Bela ve yarış deyince asıl kadromuz akla geldiğinden ergen dostumuz ekibimizin Japon üyesiyle birlikte Tokyo sokaklarında ileri sürüş teknikleri üzerine çalışıyor.

Aksiyonun doruklarda olduğu bu filmde ince bir başrol eksikliği hissedilse de eğlence ve macerayı son noktasına kadar yaşayabiliyorsunuz.

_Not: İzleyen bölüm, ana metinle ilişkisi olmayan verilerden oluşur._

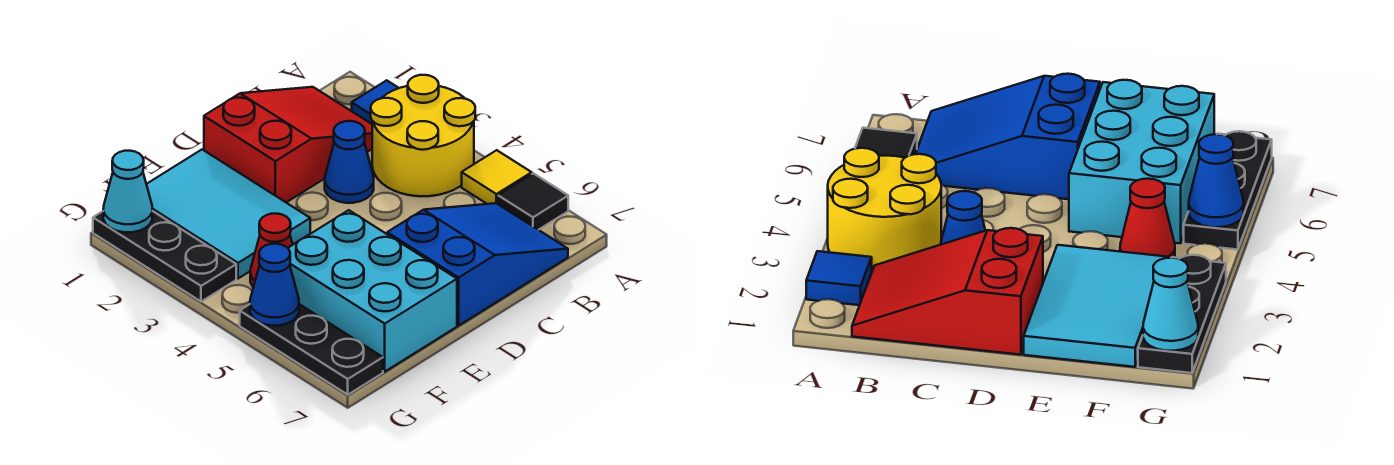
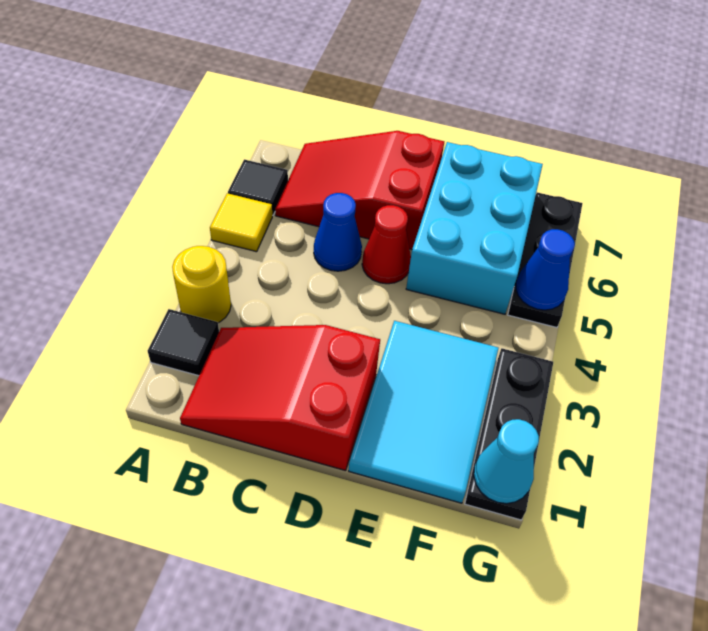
blue tile A2 level 1 -> black tile A2 level 1
yellow round brick A3:B4 level 1 -> yellow round brick A3 level 1
blue slope B6:D7 level 1 top D -> red slope B6:D7 level 1 top D
blue cone C3 level 1 -> blue cone C5 level 1
red cone F4 level 1 -> red cone D5 level 1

Bu durum da filmi izlemenizi zorunlu kılıyor tabi.

Film: Hızlı ve Öfkeli 4 (2009)

Tür: Aksiyon

Puan: 10 üzerinden 10

Özlenen Vin Disesel performansıyla başlayan filmde Vin amcamıza yapılan yamuğun ağır abimizi deliye döndürdüğünü, polis teşkilatıyla romantik ilişkisini sürdüren Walker'ın da buna yardım etmeye çalıştığını görüyoruz.

Adrenalin, eğlence, duygusallık ve hatta göz yaşının salya ve sümüğe karışması an meselesi olan bu filmi izlemenizi ve böylece kendinizi eğlencenin kucağına bırakmanızı öneririm.

Coşkulu performansa mükemmel bir bitiriş sahnesiyle son veren filmi orijinal dilinde izleme şansınız varsa özellikle Türkçe'ye tercümesi sadece günlük sokak dilinde anlam ifade eden bir diyalogun filmi adeta özetleyerek bitirdiğine şahit olacaksınız.

Son olarak hapishaneye götürülmek üzere olan Dom amcamızın bu durumuna üzülüyorsanız çok takmayın derim. Senaristle bu sorunu bir sonraki filmde çözüyorlar :)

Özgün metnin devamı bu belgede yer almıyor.